Aim of the exercise:
Below are the records; copy exactly the stretch from the line containing "curve: (120, 140) -> (234, 50), moved" through the line containing "part: (946, 295) -> (962, 215), removed", both ends included, and nothing else.

Data records:
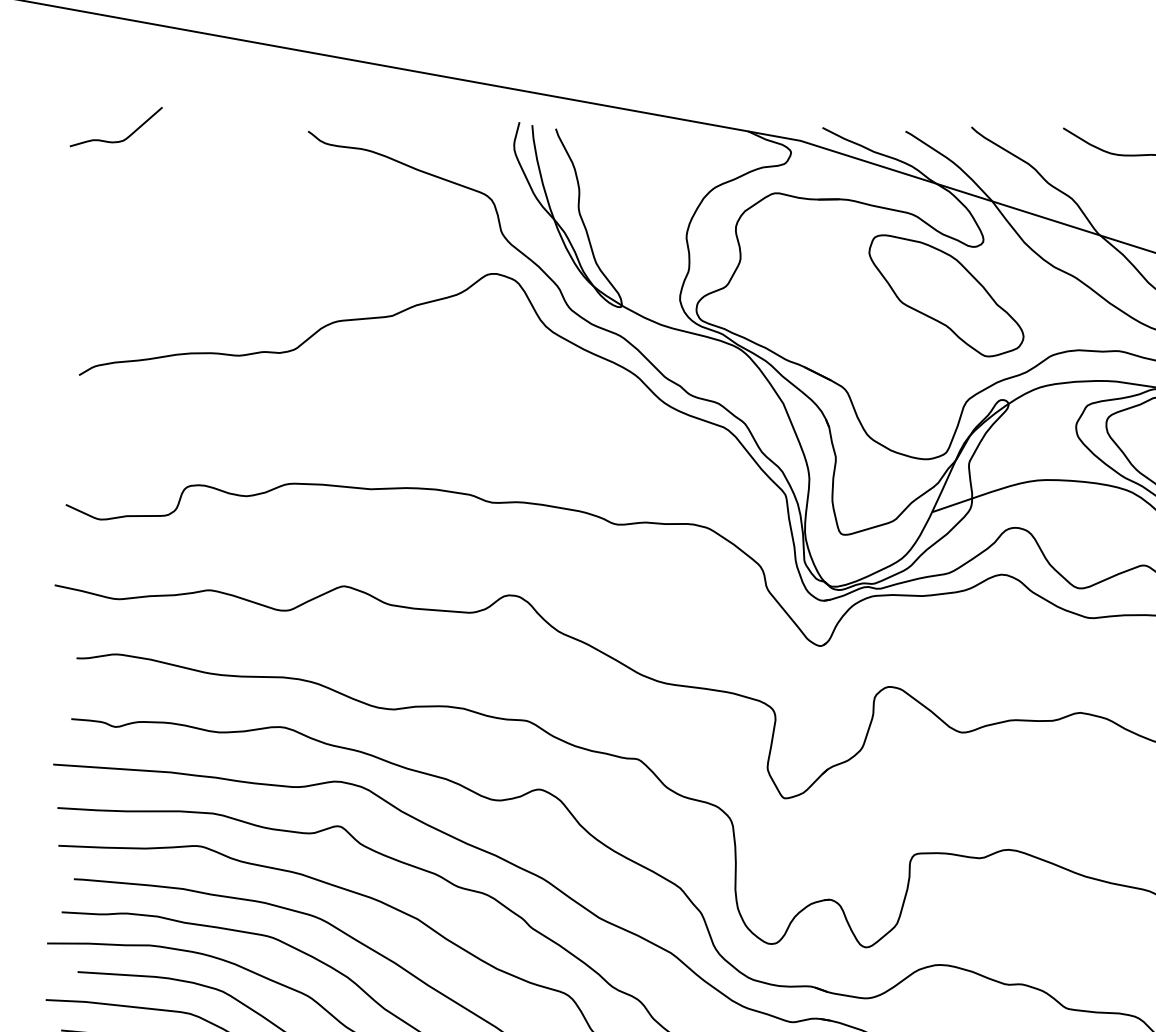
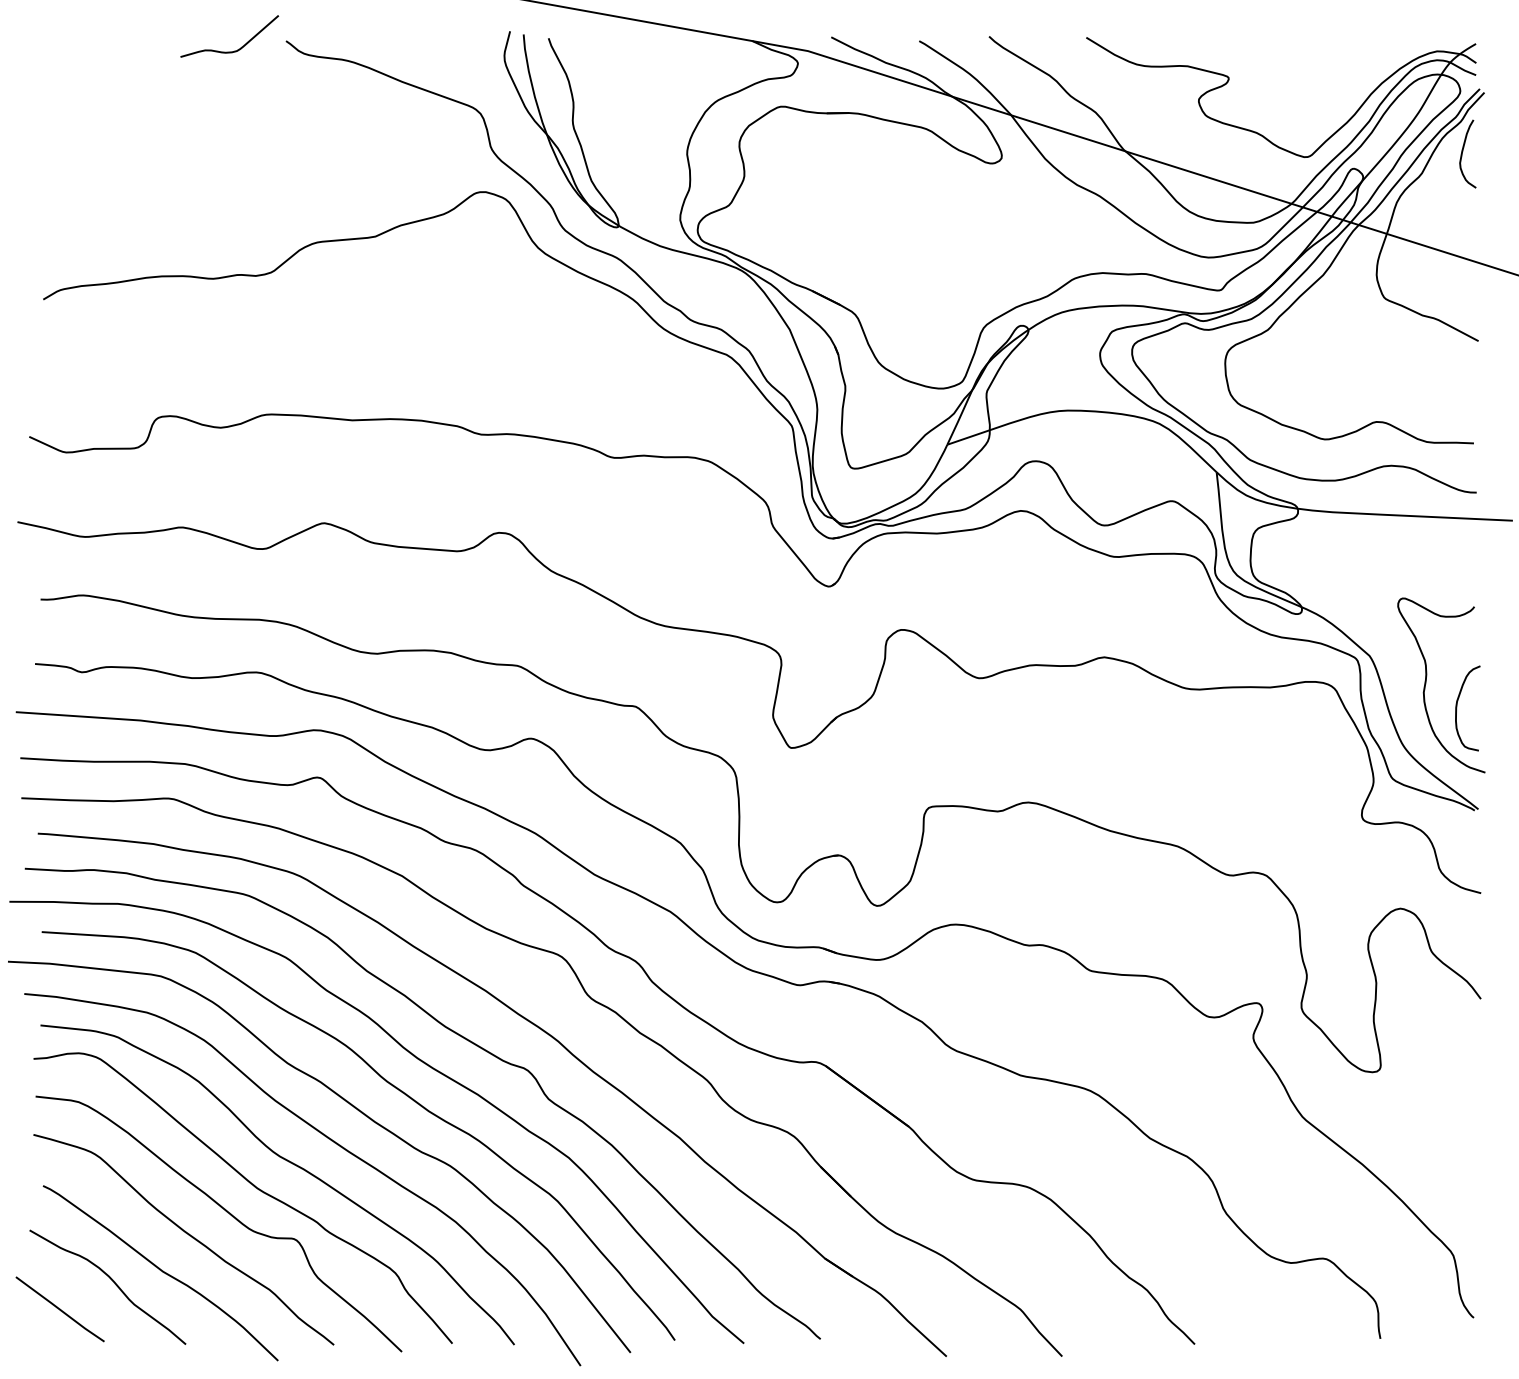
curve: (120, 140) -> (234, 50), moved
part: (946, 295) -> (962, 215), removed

* * *

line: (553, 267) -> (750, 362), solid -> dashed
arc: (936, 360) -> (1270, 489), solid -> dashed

--

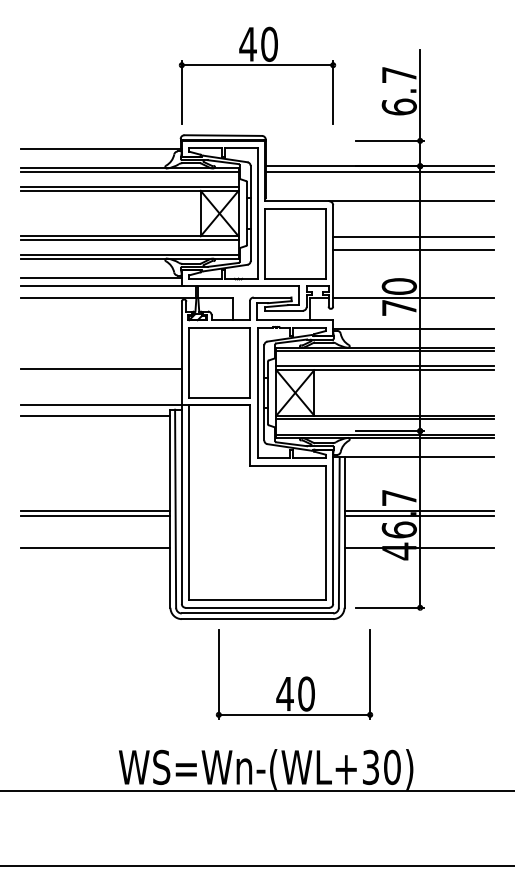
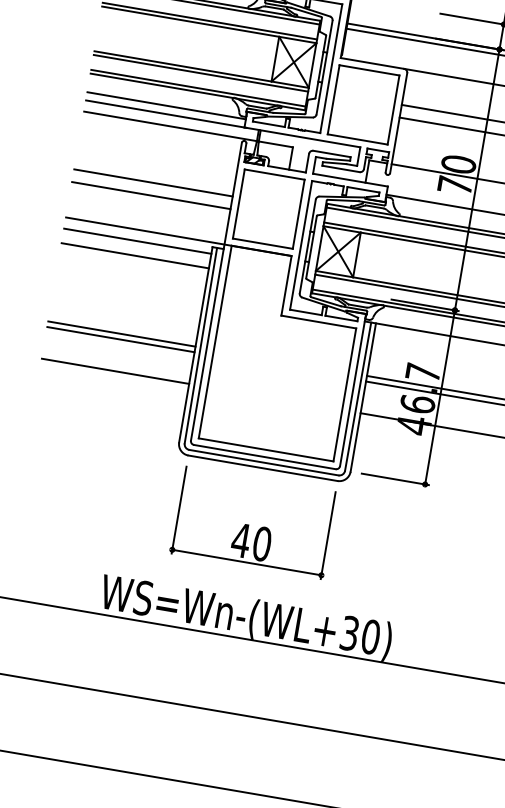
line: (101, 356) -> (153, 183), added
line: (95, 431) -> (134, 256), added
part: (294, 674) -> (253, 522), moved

Answer space:
curve: (120, 140) -> (234, 50), moved
part: (946, 295) -> (962, 215), removed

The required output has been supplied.